New corporate governance legislation
THE NEW (Act 71 of 2008) has a specific focus on corporate governance. Company leadership is now legislated and a hybrid system based on both legislative and voluntary approaches is to be implemented.
The central chapter in the new Act, titled ‘Governance of Companies’, deals with the directors’ fiduciary duties and requires directors to act in good faith, in the best interest of the company. The Act codifies duties and responsibilities previously based in common law and addresses the board, its committees and the appointment and removal of directors.

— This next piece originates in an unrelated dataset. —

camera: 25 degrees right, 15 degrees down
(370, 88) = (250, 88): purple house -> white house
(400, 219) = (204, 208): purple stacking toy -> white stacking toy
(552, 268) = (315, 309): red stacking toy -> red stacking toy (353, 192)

The new Act provides a broader definition and description of the concept of ‘conflict of interest’. Directors are to disclose their personal financial interest in business transactions as well as the interests of ‘related persons’. Directors are advised to thoroughly investigate disclosures as the Act makes them responsible and account- able for interests about which they ought to have known.

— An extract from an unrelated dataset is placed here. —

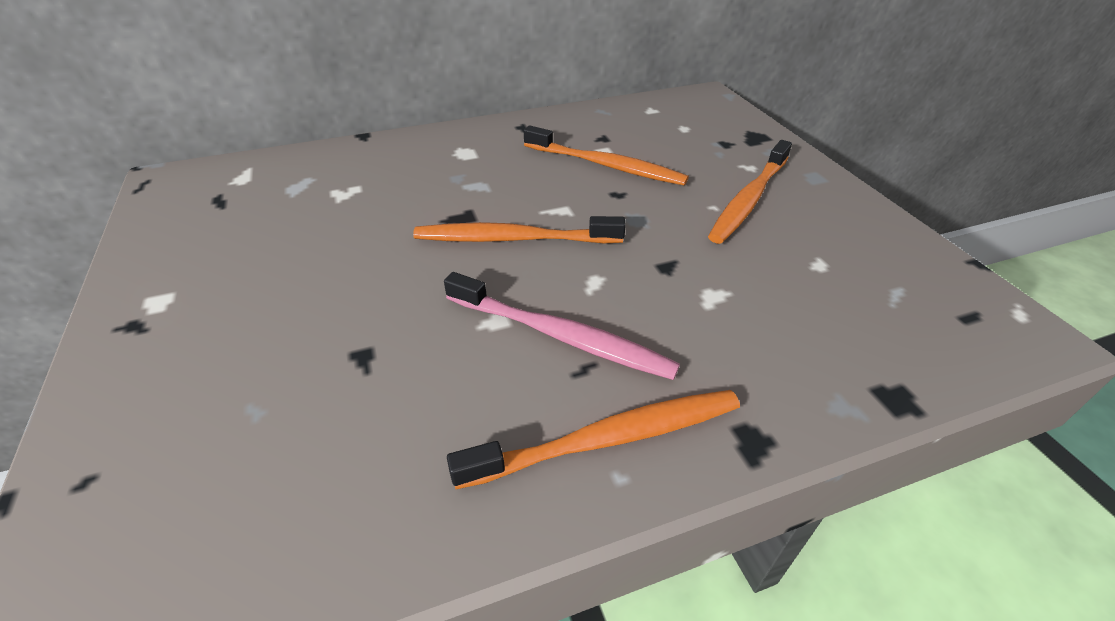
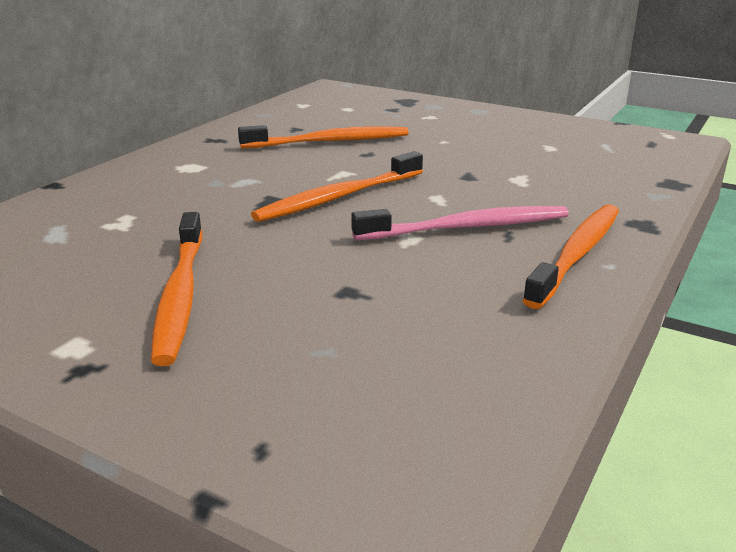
camera: 40 degrees left, 15 degrees down
(748, 200) = (459, 131): orange toothbrush -> orange toothbrush (180, 296)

The Act also broadens its descriptions of directors’ liabilities and holds that they may be held personally liable for company loss, damages or costs. The Act provides for a defence (called the ‘Business Judgment Rule’) for directors who face liability if they can demonstrate that: 1. Sufficient steps were taken by them to remain fully informed regarding the particular issue/s (the use of expert opinion is recommended); 2. They had no personal financial interest in
the issue/s; 3. They did not know of any related persons
that may have such interest; 4. Any interests, whether personal or from related persons, were indeed dealt with as required by the Act; 5. As a rational, reasonable and responsible person their decision was made in the best interests of the company. For example, the Act states that it is an offence for a company to trade when its liabilities exceed its assets and directors should involve expert valuators to avoid reckless trading charges being brought against them. The Act will benefit directors and their companies and will ensure that directors discharge their duties with care and skill, and remain fully informed and focused on the best interests of the company.